A short article for new UEA paper, the studentviewspaper.
What Labour needs to do to win the next General Election
If Labour is successfully to challenge for power at the next General Election it now has to find answers to three questions:
Why did Labour lose the 2010 General Election?
How should Labour best oppose this Conservative-led Coalition government?
How should it position itself to win the next General Election?
My answers to these questions are clear and related:
Labour lost the 2010 General Election because we did not set out a clear vision for the future with a credible explanation of how we would get there. We did not confront the reality of the economic and political situation we were in and deliberately evaded some of the hard choices which should have been made. The electorate understood that and were not prepared to give us their confidence, despite a lack of belief in the Conservative alternative, as shown by the Conservative inability to secure an overall Parliamentary majority.
Labour can best oppose this current Conservative-led government by presenting its own vision of the future. It is not enough simply to oppose the bad things which the Government is doing, such as their public spending cuts which are too early, too deep and too indiscriminate, or their half-baked plans to reform health, universities, immigration, education and the police which will all fail.
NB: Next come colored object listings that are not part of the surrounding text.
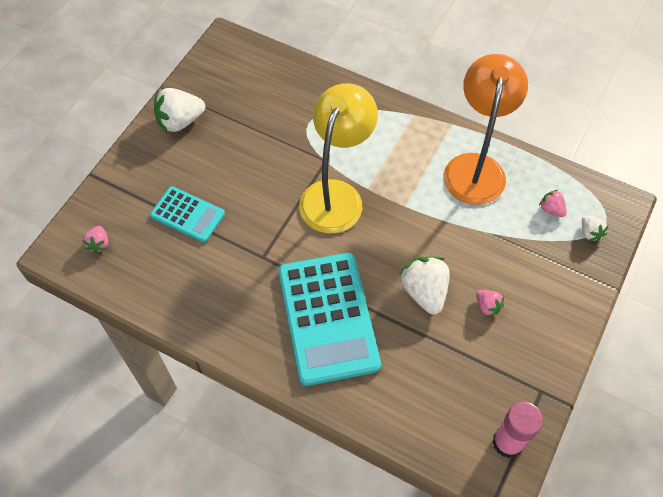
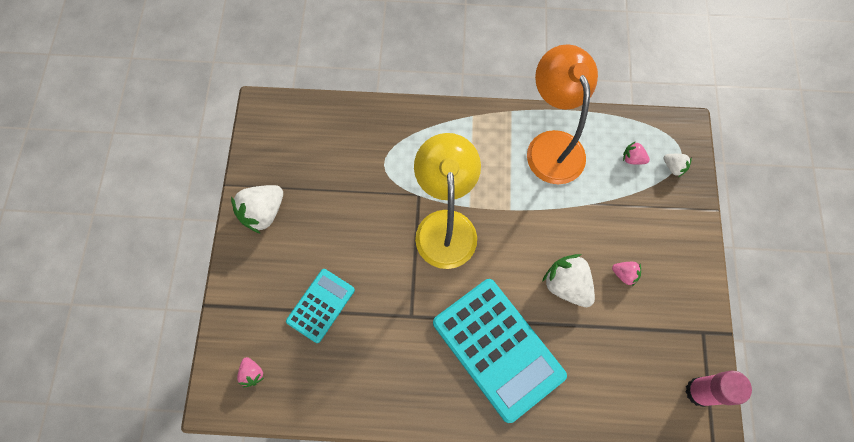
camera: 25 degrees left, 10 degrees up
(187, 214) = (320, 305): turquoise calculator -> turquoise calculator turned 60 degrees counterclockwise

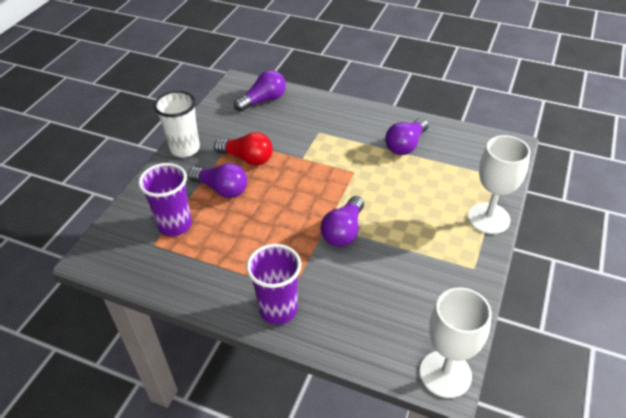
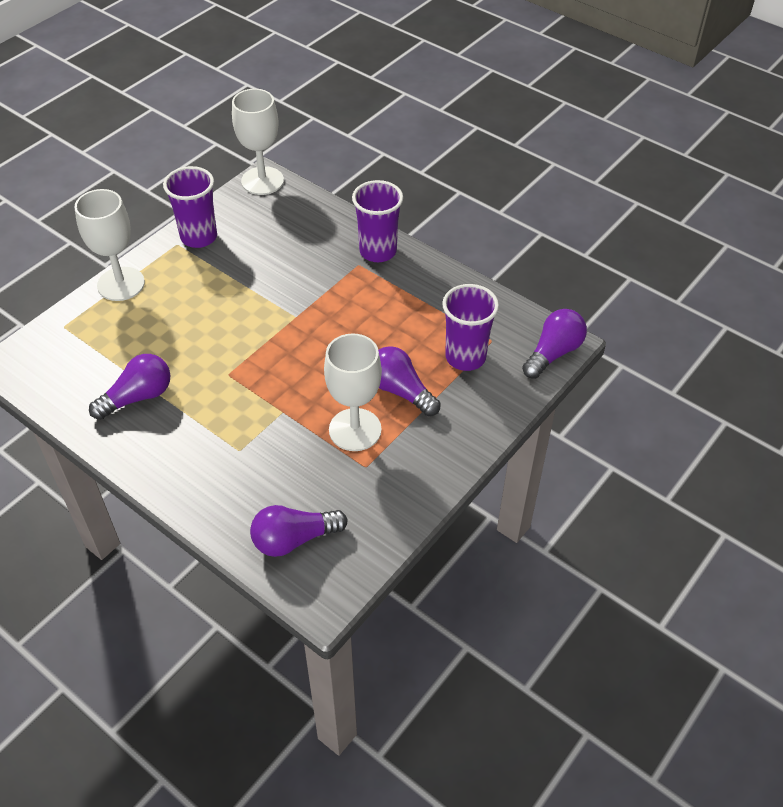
camera: 165 degrees left, 5 degrees up
(185, 149) = (438, 469): white cup -> none
(247, 158) = (355, 430): red light bulb -> white goblet
(343, 231) = (280, 306): purple light bulb -> purple light bulb (553, 353)
(459, 280) = (199, 237): none -> purple cup

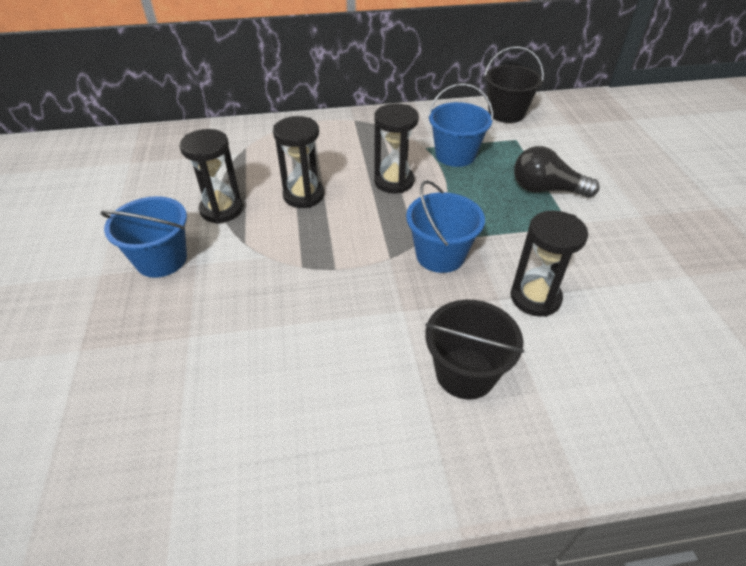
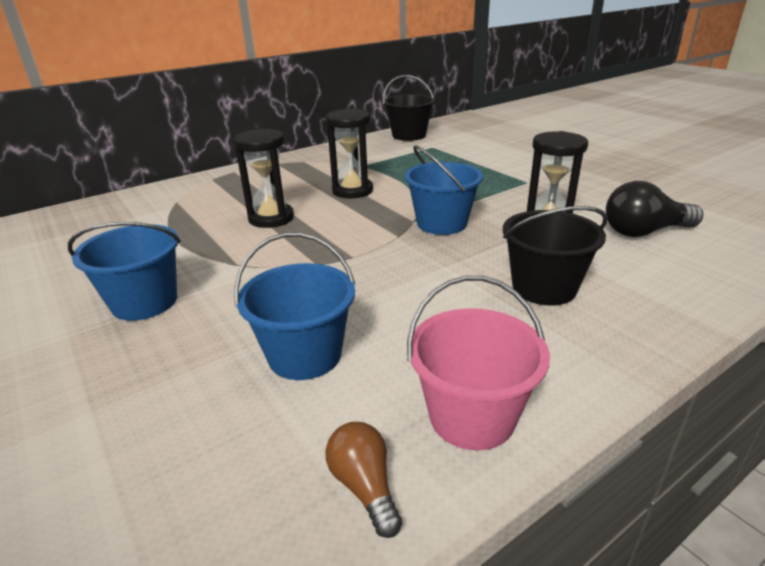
camera: 25 degrees left, 15 degrees down
(191, 498) = (365, 487): none -> brown light bulb
(221, 209) = (187, 248): black hourglass -> none
(300, 477) = (472, 416): none -> pink bucket
(455, 155) = (391, 165): blue bucket -> blue bucket (305, 355)
(546, 189) = (486, 168): black light bulb -> black light bulb (644, 232)

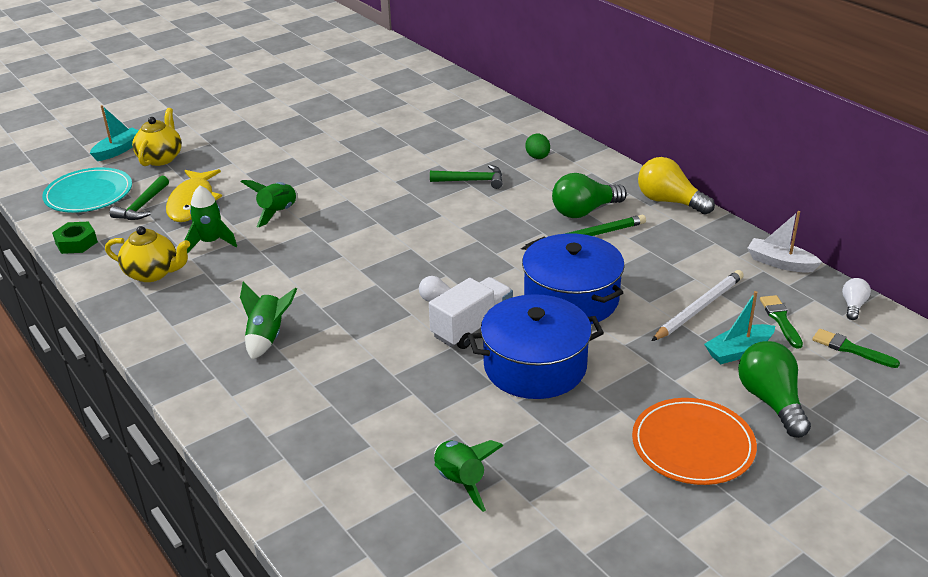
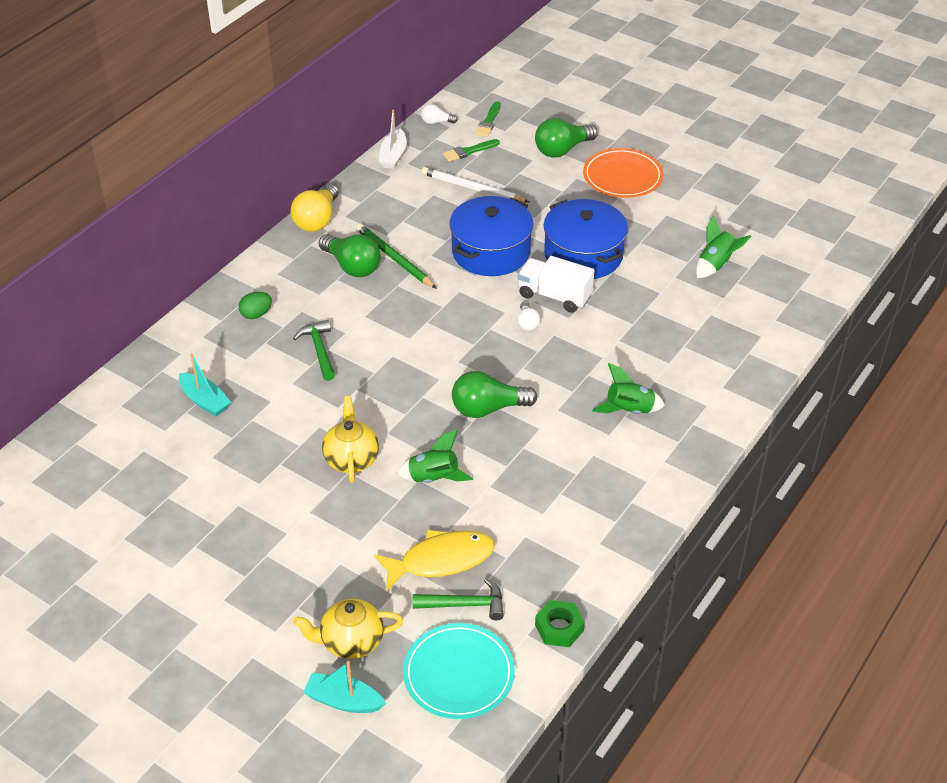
camera: 110 degrees left, 10 degrees up
(153, 273) = (580, 532): yellow teapot -> yellow teapot (351, 459)
(211, 242) = (509, 510): green rocket -> none
(336, 253) = (488, 408): none -> green light bulb
(738, 351) = (516, 166): turquoise boat -> turquoise boat (205, 401)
Labour is simply not heard in its criticisms of these government mistakes unless we have positive believable proposals of our own, which currently we completely lack.
And finally Labour has to position itself to win the next General Election as the political party which does not hark back to the achievements of the past but which can address the challenges of the future. I would particularly identify the challenges of environmental sustainability, of a healthier and ageing population, of accelerating globalisation and increased global movement of finance, capital and people, and of increased scientific and technological change.